In my book, Litany for the Long Moment, I claim that I am writing “into the site of rupture,” into the absence left by my separation from my family and nation of birth. The rupture also refers to the division between North and South Korea at the end of the Korean War, which was one of many factors that set the stage for transnational adoption of an estimated 200,000 Korean children in the decades that followed. 

Traditionally-accepted representations of Korean birthmothers as desperate, impoverished, and in need of intervention by white American families flatten and dehumanize women to caricature, while reinscribing racially-charged ideas of American altruism and benevolence. To imagine a Korean birthmother who makes the decision to relinquish her child in pursuit of personal fulfillment troubles the desperation narrative, and creates space for the possibility of agency and full personhood. 

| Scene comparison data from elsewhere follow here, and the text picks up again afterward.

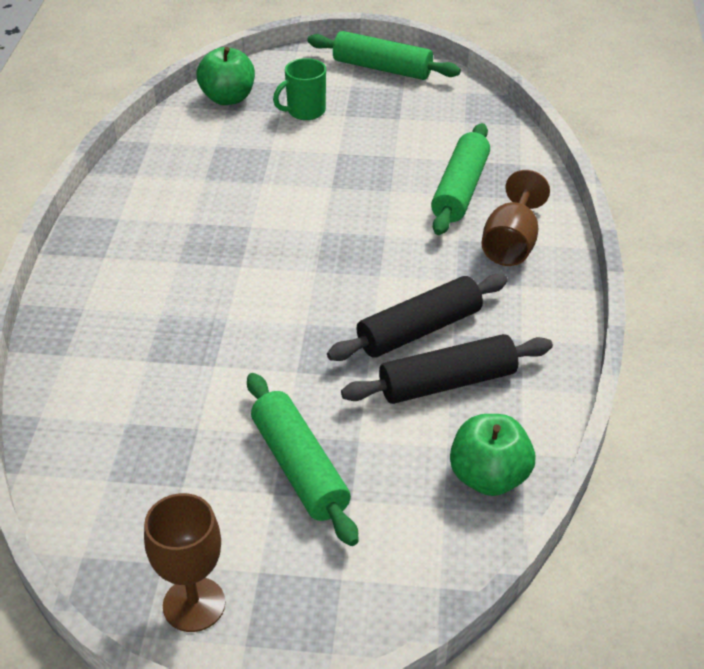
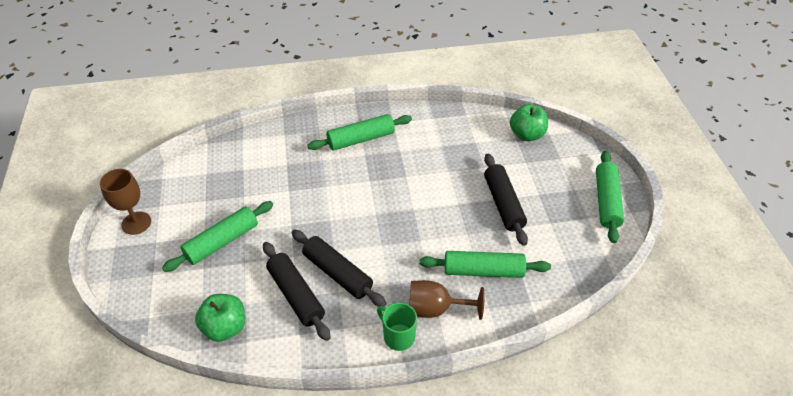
camera: 75 degrees right, 5 degrees up
(137, 260) = (361, 139): none -> green rolling pin
(305, 111) = (532, 173): green mug -> green mug (398, 336)
(350, 148) = (503, 204): none -> black rolling pin

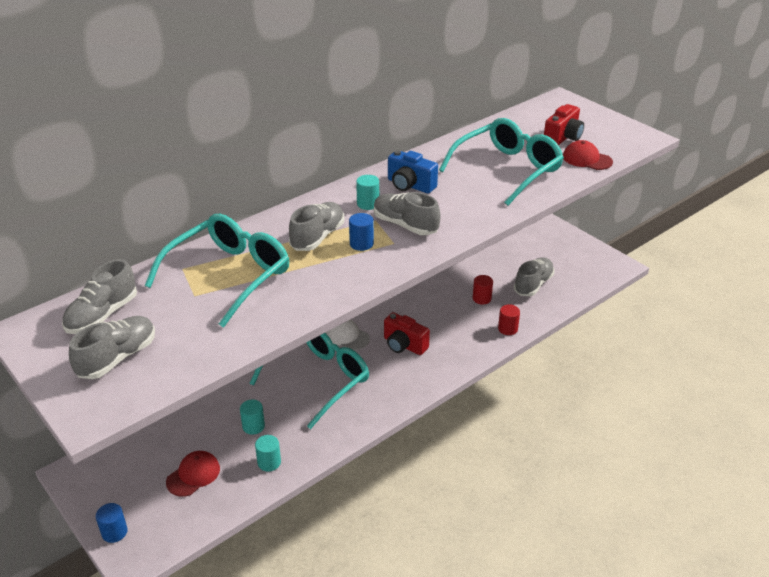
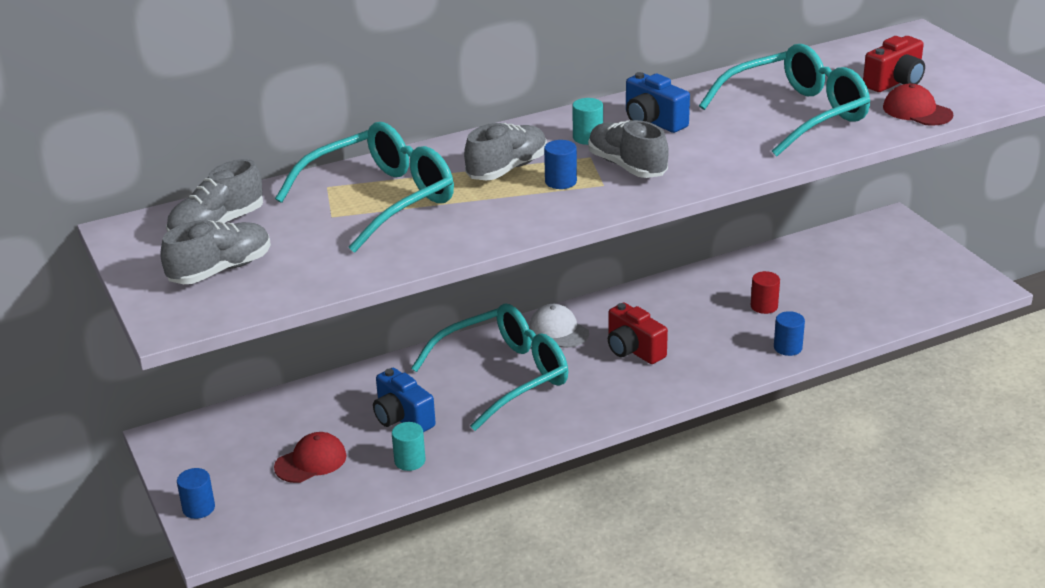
camera: 15 degrees right, 5 degrees down
(253, 426) = (402, 418): turquoise cylinder -> blue camera
(507, 329) = (787, 348): red cylinder -> blue cylinder
(533, 285) = (846, 297): grey shoe -> none

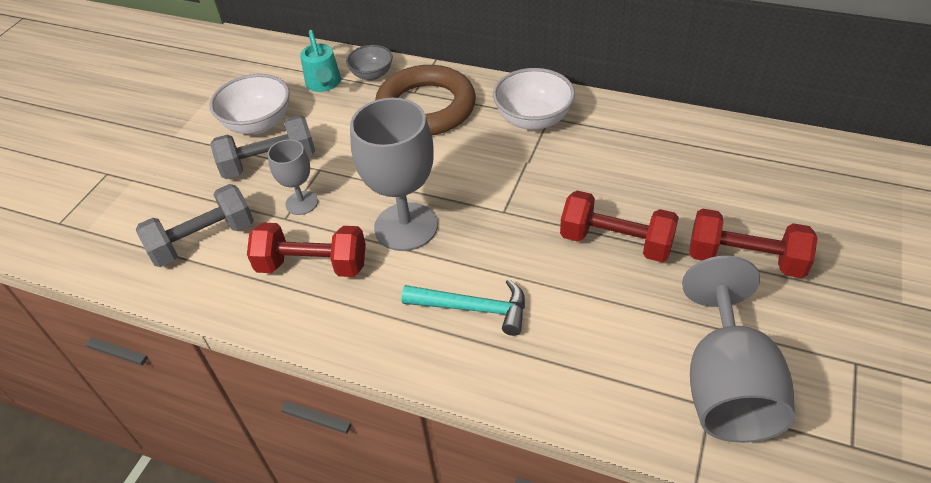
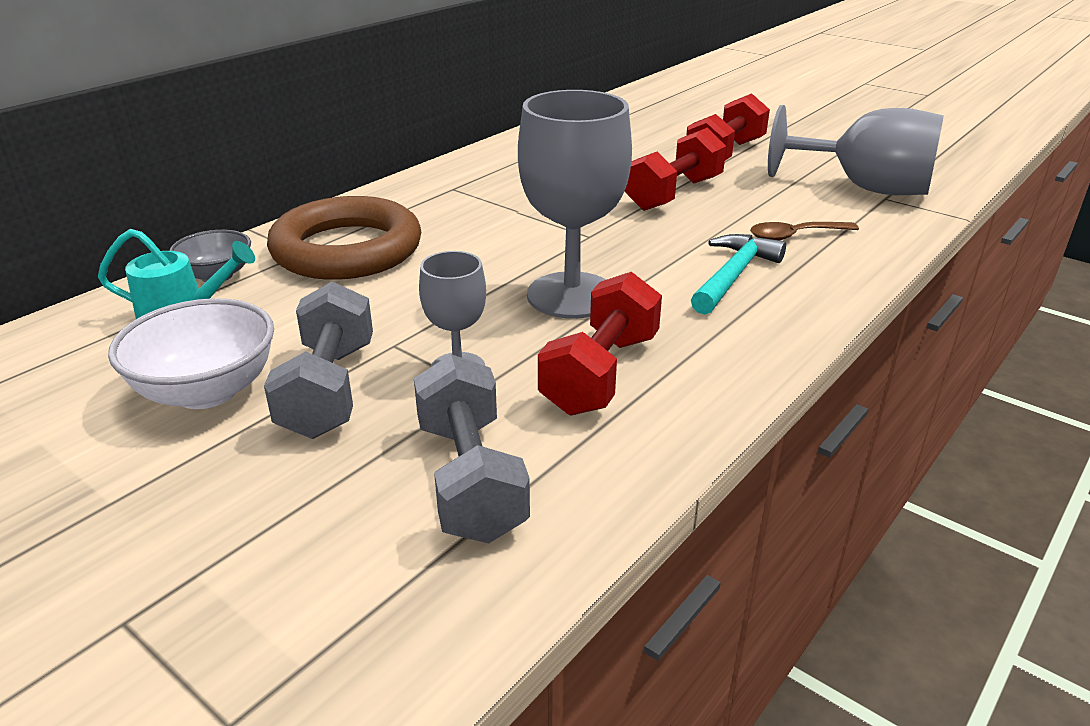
camera: 75 degrees left, 15 degrees down
(533, 119) = (447, 196): white bowl -> none
(570, 339) = (795, 236): none -> brown spoon

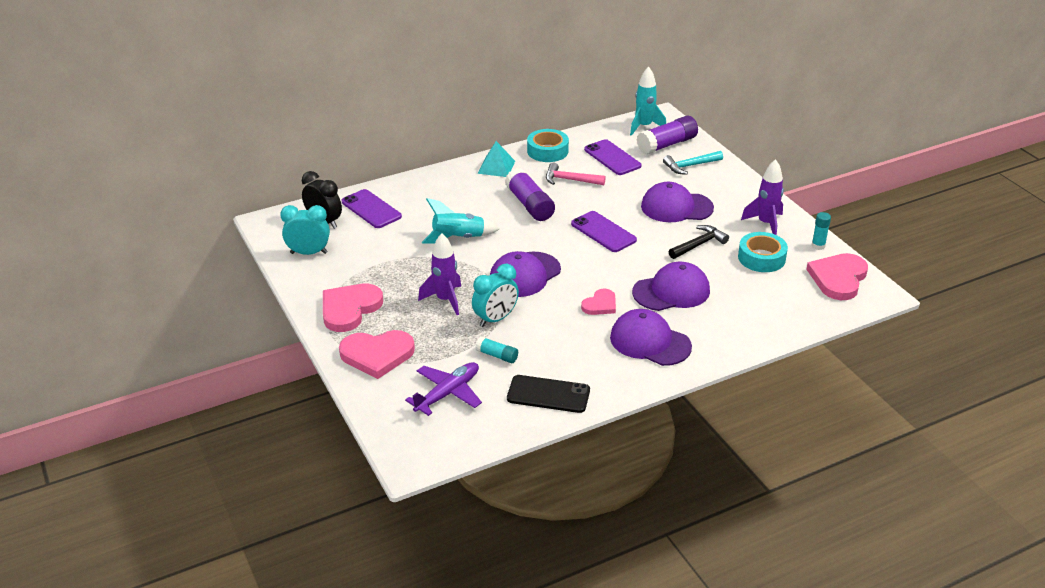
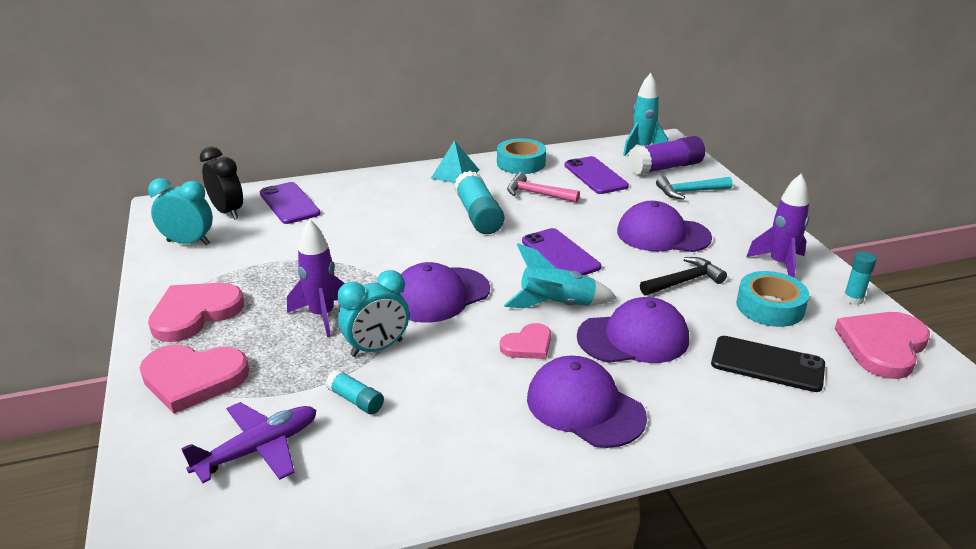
camera: 10 degrees right, 5 degrees down
(458, 238) = (375, 244): turquoise rocket -> turquoise rocket (557, 305)
(529, 205) = (478, 215): purple glue stick -> turquoise glue stick
(548, 394) = (405, 471): black phone -> black phone (767, 364)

Widely-held convictions that the adoption of a child can be considered a “happy ending” for each member of the adoption triad also impose the expectation of lifelong gratitude and the burden of shame on adopted children. To be “chosen” for adoption is to be saved by the promise of a new, better, more privileged life, the cost of which is often the erasure of all prior familial, social, and cultural connections. In Artist Unknown, Korean, the character of the adult adoptee inherits the personal archive of the birthmother she never knew, allowing her to reclaim the interrupted lineage. She is also granted, in place of memories of lived experience, the intimate artifacts of her mother’s own life and work. 


III: Exchange Question

Lucy Ives: I came across Julietta Singh’s No Archive Will Restore You (2018) via a conversation with a student in the class I am currently teaching (the class is about memory and mnemonic devices). Having read Singh’s essay, I started to wonder about the limitations of the concept of the archive, as well as of individual or actual archives, in themselves. I’d be curious to know: Have you ever been disillusioned with an archive—or, with the very practice of materialist historiography archives seemingly enable? Should we question the ubiquity of the term, as well as the way in which many artists and scholars (myself included) have a tendency to attribute great value and significance to archives both real and theoretical/imaginary?

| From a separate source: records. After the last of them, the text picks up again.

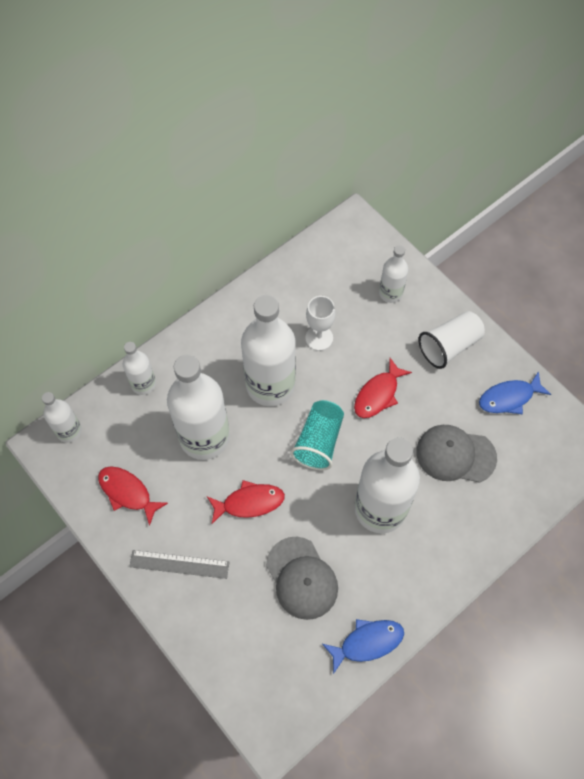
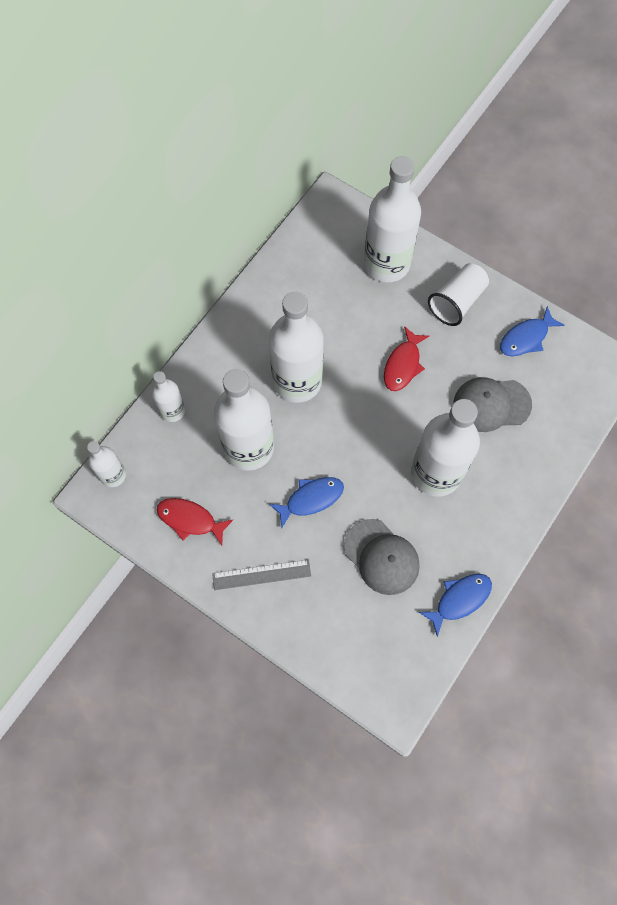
camera: 15 degrees left, 5 degrees up
(249, 502) = (311, 499): red fish -> blue fish
(319, 338) = (330, 324): white goblet -> none
(319, 441) = (360, 424): turquoise cup -> none
(390, 293) = (386, 263): white bottle -> white bottle, size x1.95

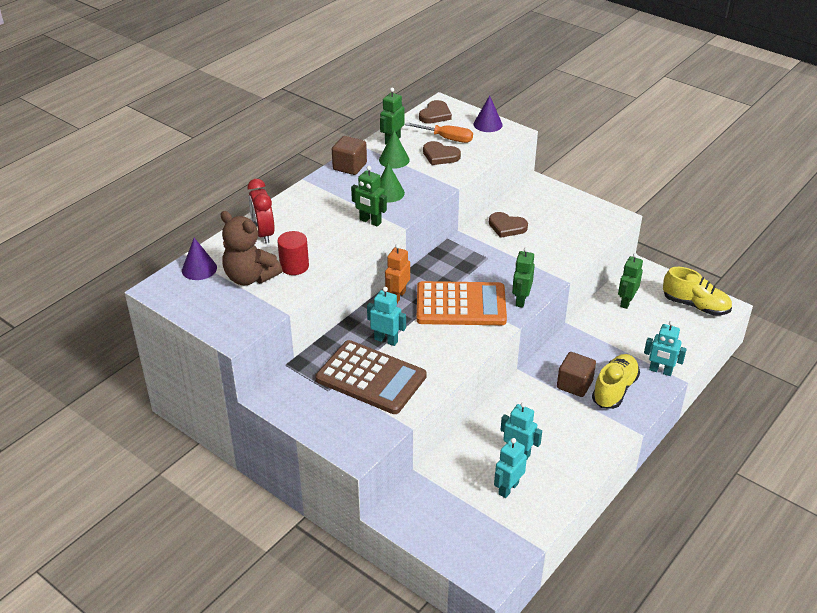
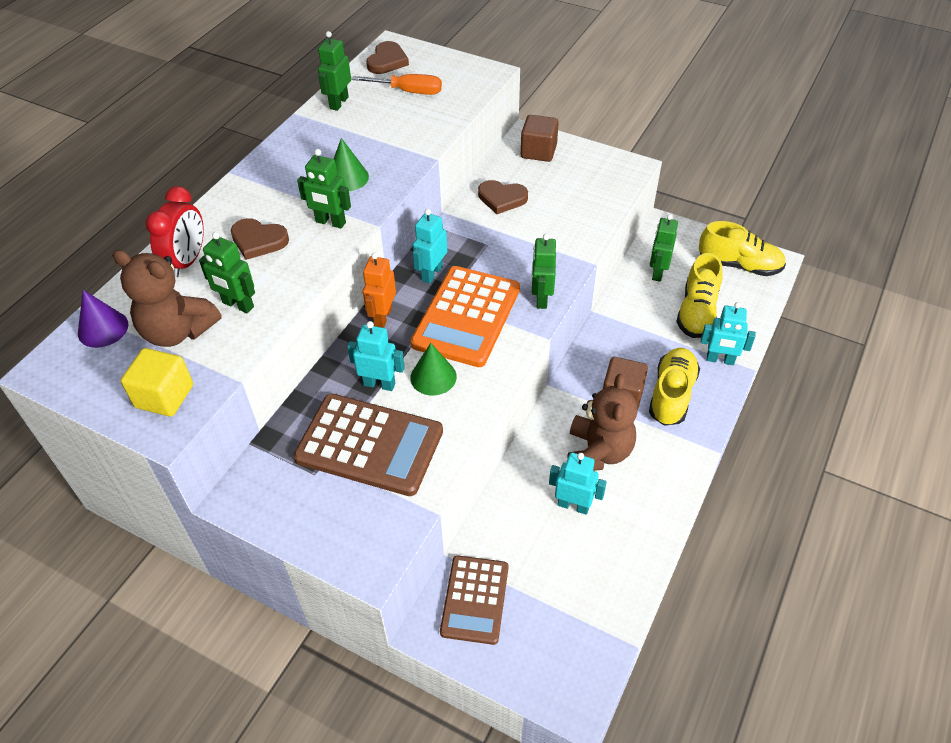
camera: 10 degrees left, 10 degrees up
(235, 316) = (164, 396): none -> yellow cube
(263, 234) = (187, 261): red clock -> red clock turned 135 degrees counterclockwise
(294, 266) = (238, 305): red cylinder -> green robot
(349, 166) = (289, 146): brown cube -> brown cube (538, 151)
(394, 160) = (346, 129): green cone -> green cone (433, 377)
(429, 501) = (475, 599): none -> brown calculator
(440, 156) = (404, 116): brown heart -> brown heart (258, 241)
(461, 305) = (467, 316): orange calculator -> orange calculator turned 120 degrees clockwise
(488, 124) = (456, 66): purple cone -> none
(508, 488) = (572, 561): turquoise robot -> turquoise robot (431, 273)
(546, 420) = (598, 452): none -> brown teddy bear
(651, 335) = (697, 312): none -> yellow shoe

Mary-Kim Arnold: I was grateful to be pointed to this essay, and while I don’t have the experience of being a doctoral student that Singh describes, nor have I really had any sustained engagement with scholarly research, the longing for a kind of resolution or redemption that might be presented by the archive, real or imagined, is a recognizable one. 

I am not sure I know how else to respond to this provocation, except with the memory that this essay stirred up in me. 

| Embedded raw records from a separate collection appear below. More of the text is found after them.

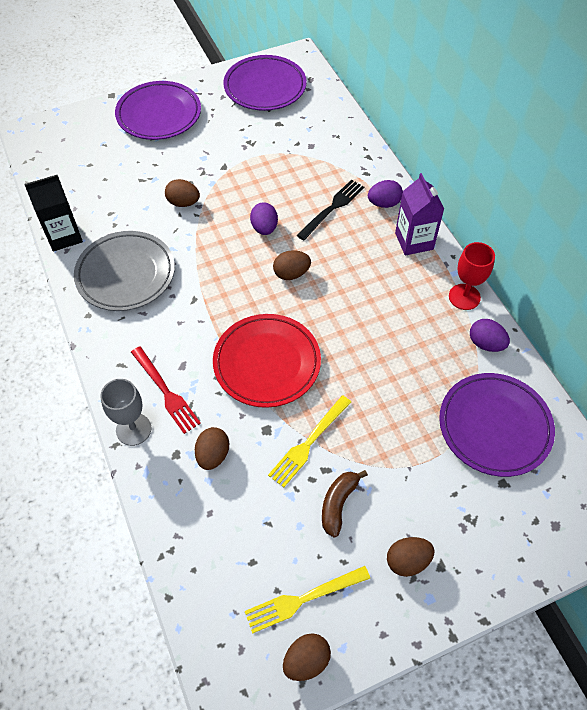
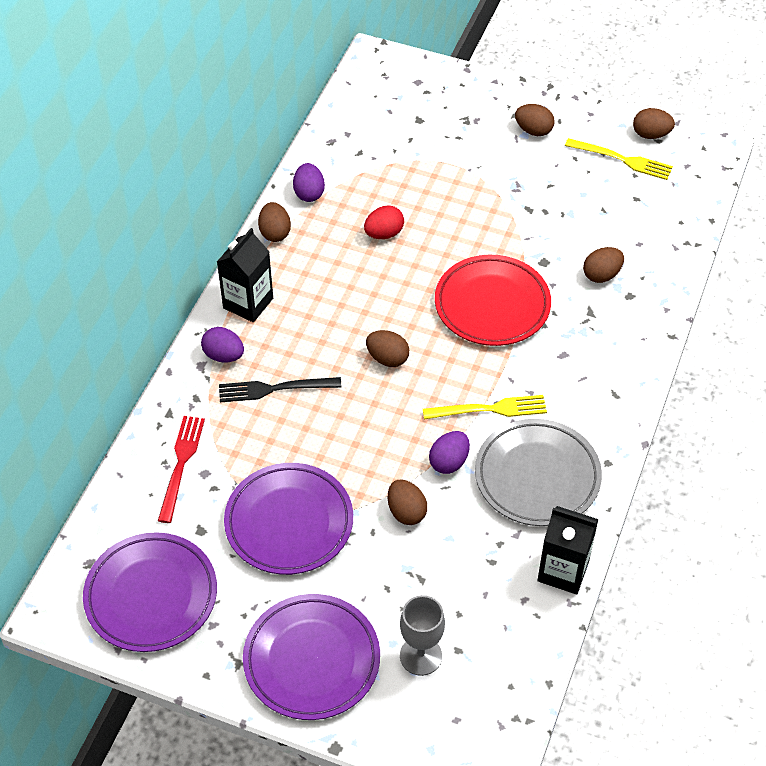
camera: 135 degrees left, 5 degrees down
(133, 429) = (647, 336): grey goblet -> grey goblet (420, 656)
(166, 392) = (596, 344): red fork -> red fork (181, 463)
(264, 228) = (360, 420): purple egg -> purple egg (449, 462)
(308, 444) = (523, 231): yellow fork -> yellow fork (491, 409)
(338, 504) = (543, 186): brown banana -> none
(399, 356) = (384, 234): none -> red egg
(414, 241) = (248, 303): purple carton -> black carton
(464, 297) = (275, 233): red goblet -> brown egg
(494, 426) = (379, 148): purple plate -> purple plate (289, 522)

After my mother died, we packed up her personal effects – clothing, mostly, some costume jewelry, a few trinkets. We filled six large black trash bags, destined for the Salvation Army. 

If I could go back, I would keep them all. I think I might like to take out each item and describe it, write about it. This is the dress my mother wore to the ocean, when we walked the boardwalk at night. This was the coat she bought to wear for Easter, but then that Easter was too warm for a coat. 

Here was a skirt she made herself and wore on one of the afternoons I remember her happy. 

My mother, in her moment of being, the ordinariness of a woman, moving through her day, choosing an ordinary dress for an ordinary day, feeling a little ordinary joy at the end of it. 

Singh says, “The archive is a stimulus between myself and myself.” 

What can be said about it matters only in the sense of my telling it, my tracing it, my holding it. 

She was my mother. She wore a dress. Now both mother and dress are gone.   

Mary-Kim Arnold is the author of Litany for the Long Moment (Essay Press, 2018) and The Fish & The Dove (Noemi Press, 2020). Other writing has appeared in Conjunctions, Hyperallergic, Poem-a-Day, The Georgia Review, The Denver Quarterly, and The Rumpus, among others. She teaches in the Nonfiction Writing Program at Brown University and in the low-residency Newport MFA.